Thomas Kent, James Tour and colleagues explain that TBI disrupts the supply of oxygen-rich blood to the brain. With the brain so oxygen-needy — accounting for only 2 percent of a person’s weight, but claiming 20 percent of the body’s oxygen supply — even a mild injury, such as a concussion, can have serious consequences. Reduced blood flow and resuscitation result in a build-up of free-radicals, which can kill brain cells. Despite years of far-ranging efforts, no effective treatment has emerged for TBI. That’s why the scientists tried a new approach, based on nanoparticles so small that 1000 would fit across the width of a human hair.

The American Chemical Society (ACS) Oct. 17, 2912 news release, which originated the news item, provides a few details about the research,

They [the research team]  describe development and successful laboratory tests of nanoparticles, called PEG-HCCs. In laboratory rats, the nanoparticles acted like antioxidants, rapidly restoring blood flow to the brain following resuscitation after TBI. “This finding is of major importance for improving patient health under clinically relevant conditions during resuscitative care, and it has direct implications for the current [TBI] war-fighter victims in the Afghanistan and Middle East theaters,” they say.
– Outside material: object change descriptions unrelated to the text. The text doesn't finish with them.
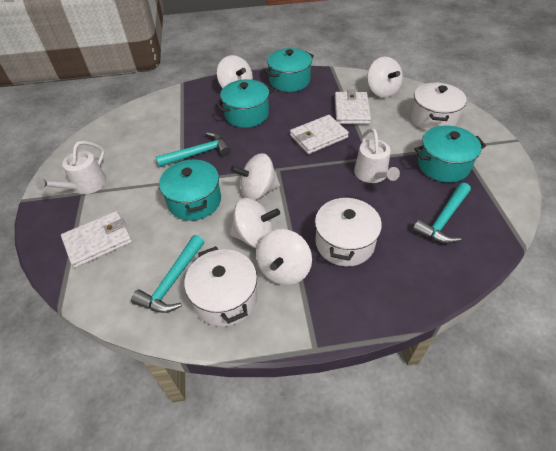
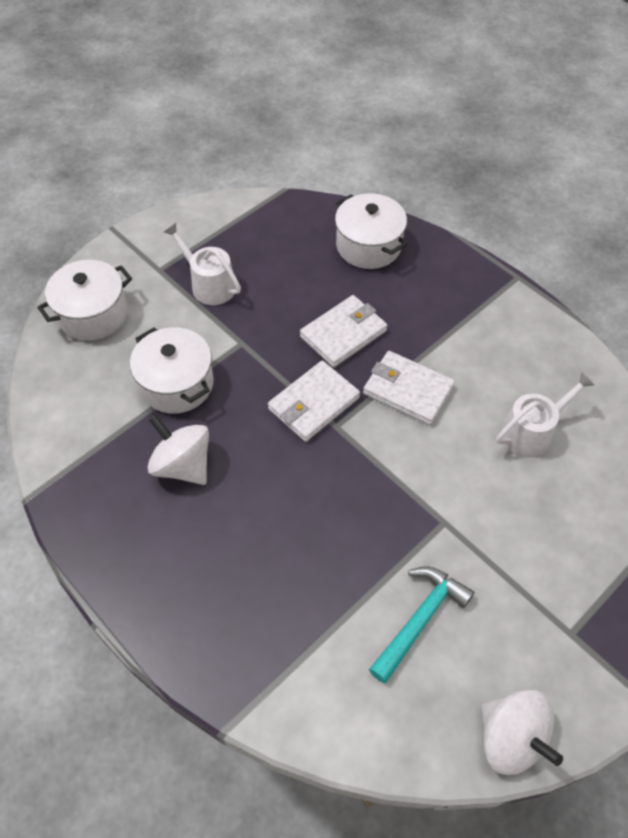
turquoise hammer: 3 -> 1
turquoise pot: 4 -> 0
white spinning top: 5 -> 2

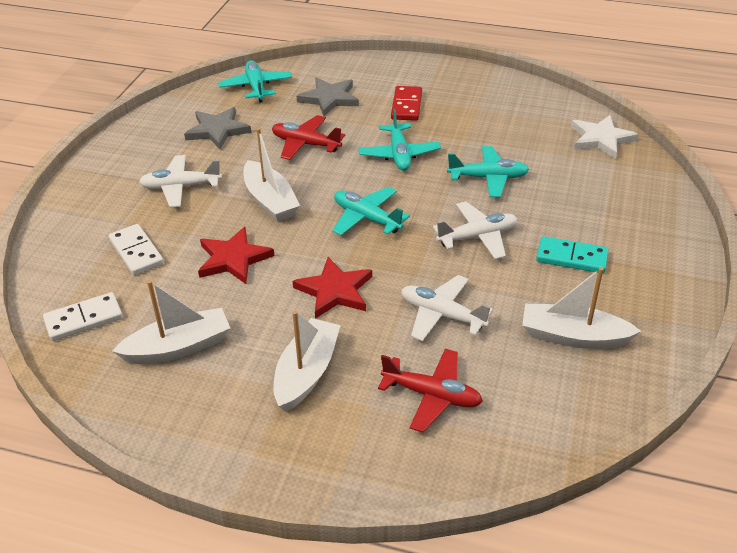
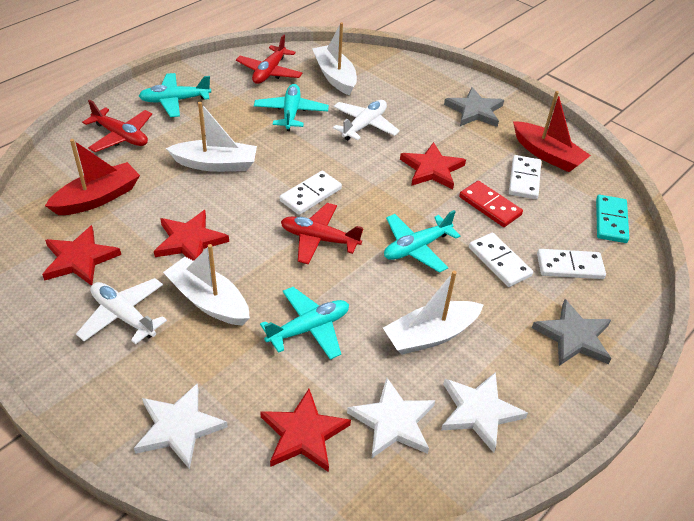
red boat: 0 -> 2
red plane: 2 -> 3
red star: 2 -> 4
white domino: 2 -> 4
white plane: 3 -> 2
white star: 1 -> 3

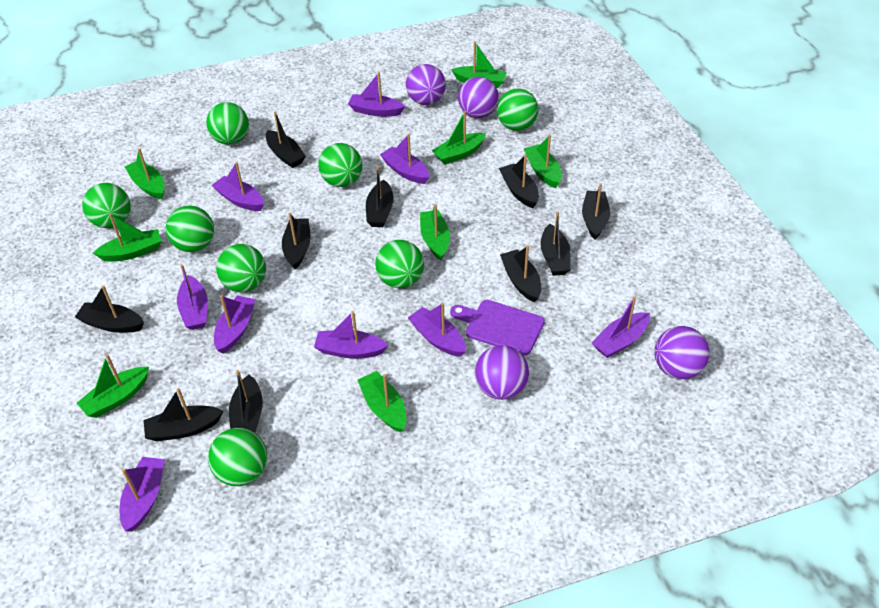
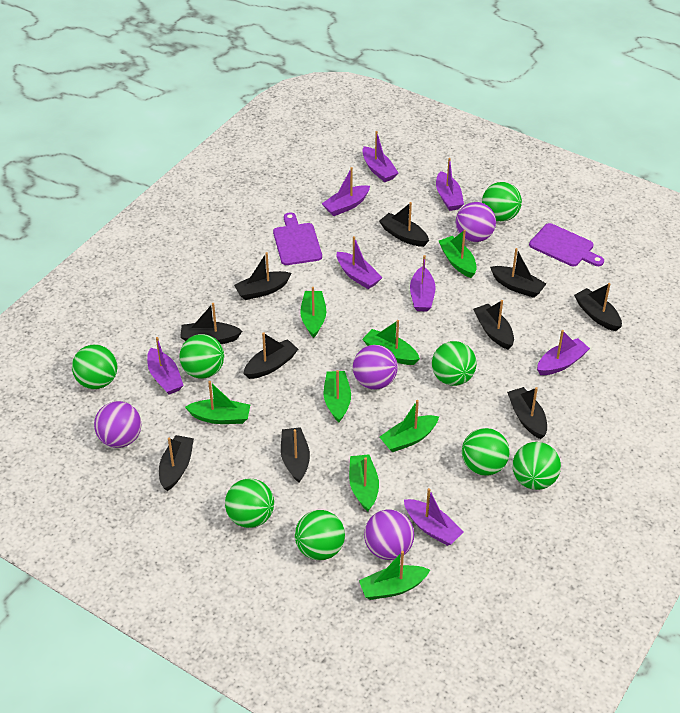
purple boat: 9 -> 8
purple cutting board: 1 -> 2

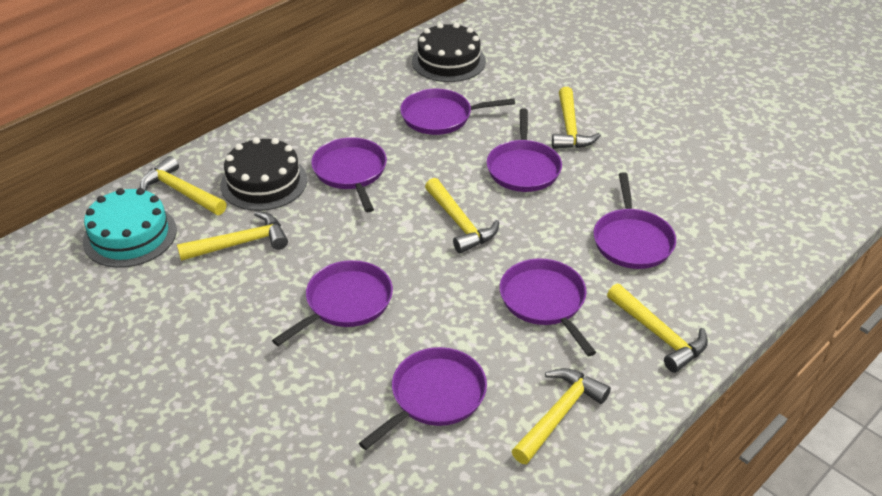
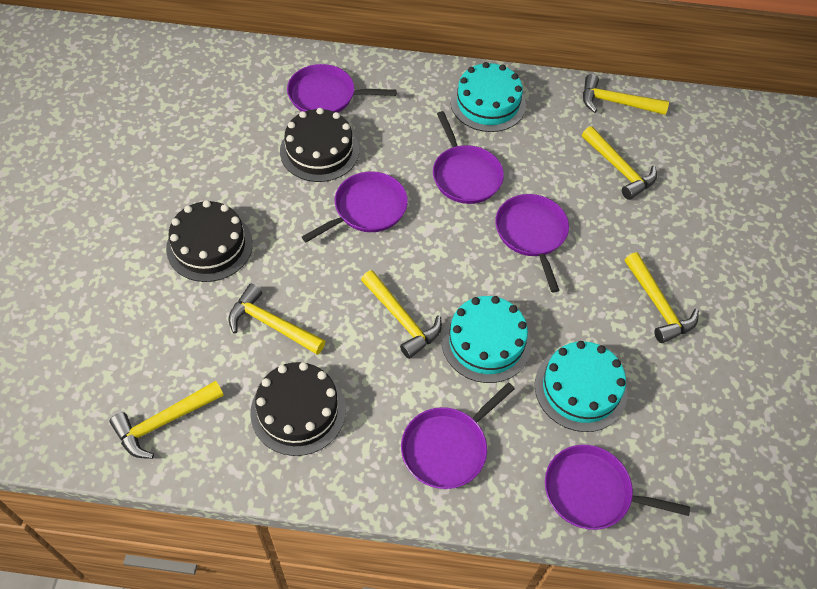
black cake: 2 -> 3
purple pan: 7 -> 6
turquoise cake: 1 -> 3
The abstract for the paper gives more insight,

Injury to the neurovasculature is a feature of brain injury and must be addressed to maximize opportunity for improvement. Cerebrovascular dysfunction, manifested by reduction in cerebral blood flow (CBF), is a key factor that worsens outcome after traumatic brain injury (TBI), most notably under conditions of hypotension. We report here that a new class of antioxidants, poly(ethylene glycol)-functionalized hydrophilic carbon clusters (PEG-HCCs), which are nontoxic carbon particles, rapidly restore CBF in a mild TBI/hypotension/resuscitation rat model when administered during resuscitation—a clinically relevant time point. Along with restoration of CBF, there is a concomitant normalization of superoxide and nitric oxide levels. Given the role of poor CBF in determining outcome, this finding is of major importance for improving patient health under clinically relevant conditions during resuscitative care, and it has direct implications for the current TBI/hypotension war-fighter victims in the Afghanistan and Middle East theaters. The results also have relevancy in other related acute circumstances such as stroke and organ transplantation.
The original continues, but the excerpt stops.